Edit: the number of unique combinations would be the number of unique elements in column1 times the number of unique elements in column2.

 

[JGordon11]

delme1.xlsm
	A	B	C	D	E
1	Col 1	Col 2		Number Unique Combinations	if version doesn't include UNIQUE function
2	0	0		9	9
3	1	1
4	3	1
5	1	9
6	1
Sheet4

Cell Formulas
Range	Formula
D2	D2	=ROWS(UNIQUE(A2:A6))*ROWS(UNIQUE(B2:B5))
E2	E2	=SUM(1/COUNTIF(A2:A6,A2:A6))*SUM(1/COUNTIF(B2:B5,B2:B5))

 

[gravanoc]

delme1.xlsm
	A	B	C	D	E
1	Col 1	Col 2		Number Unique Combinations	if version doesn't include UNIQUE function
2	0	0		9	9
3	1	1
4	3	1
5	1	9
6	1
Sheet4

Cell Formulas
Range	Formula
D2	D2	=ROWS(UNIQUE(A2:A6))*ROWS(UNIQUE(B2:B5))
E2	E2	=SUM(1/COUNTIF(A2:A6,A2:A6))*SUM(1/COUNTIF(B2:B5,B2:B5))

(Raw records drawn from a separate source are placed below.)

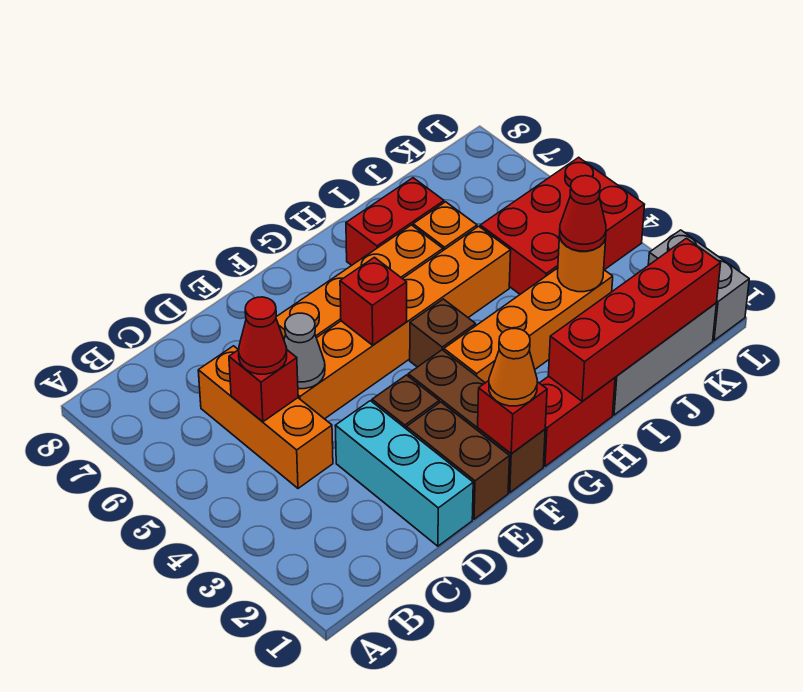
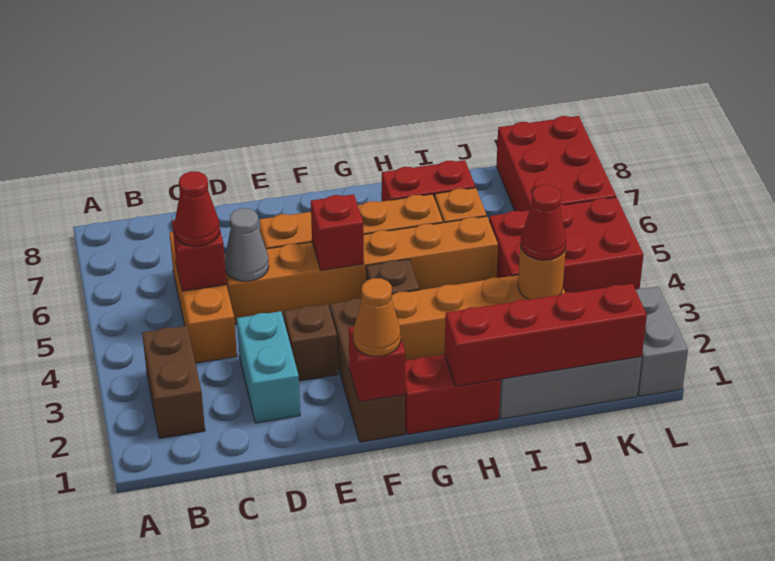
cyan brick D1:D3 level 1 -> cyan brick D2:D3 level 1
brown brick E1:E2 level 1 -> brown brick B2:B3 level 1
none -> red brick K6:L8 level 1

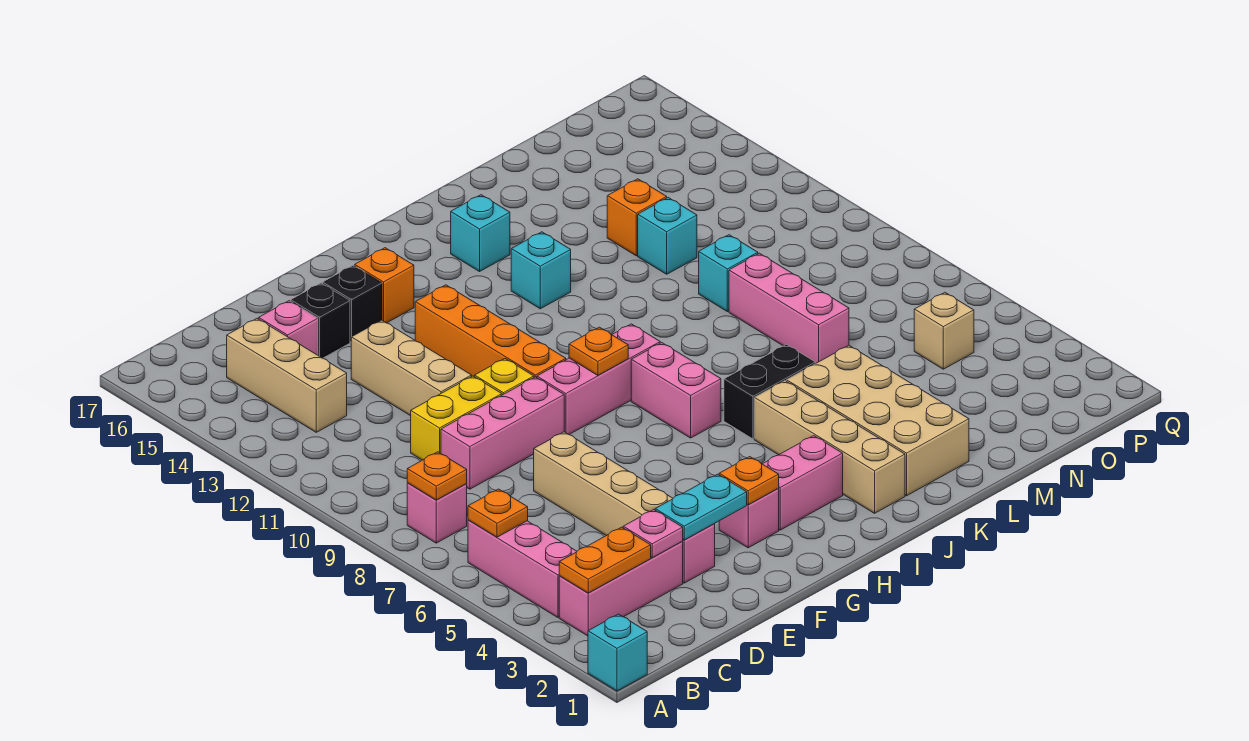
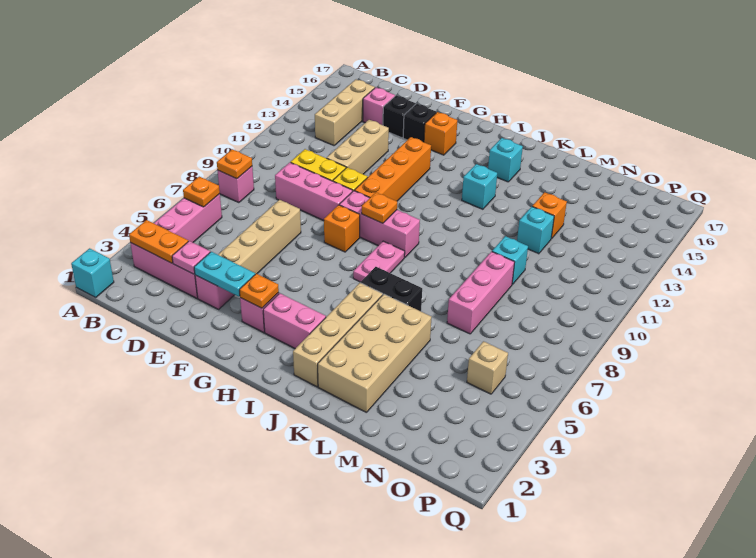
none -> orange brick G8 level 1
pink brick I7:I8 level 1 -> pink plate I7:I8 level 1

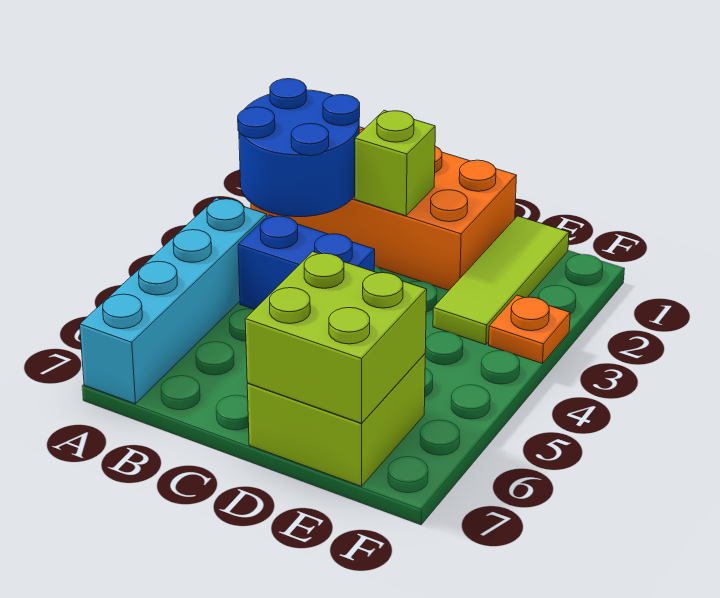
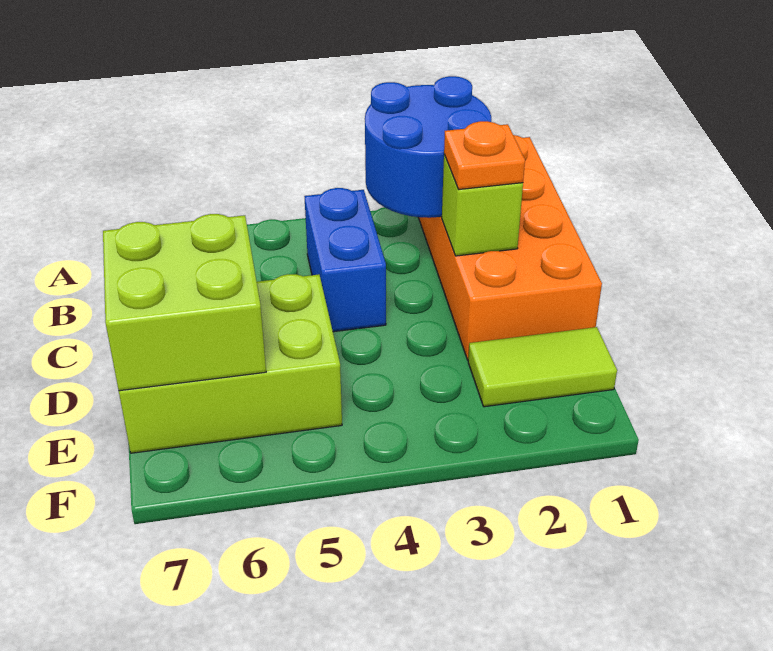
cyan brick A4:A7 level 1 -> none
lime brick D6:E7 level 1 -> lime brick D5:E7 level 1
lime tile E1:E3 level 1 -> lime tile E1:E2 level 1
orange plate F3 level 1 -> orange plate C2 level 3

Awesome. How did you figure it out, if you don't mind sharing?

 

[JGordon11]

As Eric wrote above, the number of unique combinations (order dependent - meaning e.g., 12 and 21 each count) is the product of the number of unique items in the first column and the number of unique items in the second column. In 365 the UNIQUE function returns the list of unique items from an array, the rows function returns the number of rows in an array which is the number of items for an nX1 array -so ROWS(UNIQUE(array1))*ROWS(UNIQUE(array2)) for vertical one column arrays returns the intended result. For versions without the UNIQUE function the SUM(1/COUNTIF construction does the same (if there is only one of an item it contributes 1 to the sum, if 2 each contribute 1/2, if 3 each 1/3 ... so always sums to the number of unique items).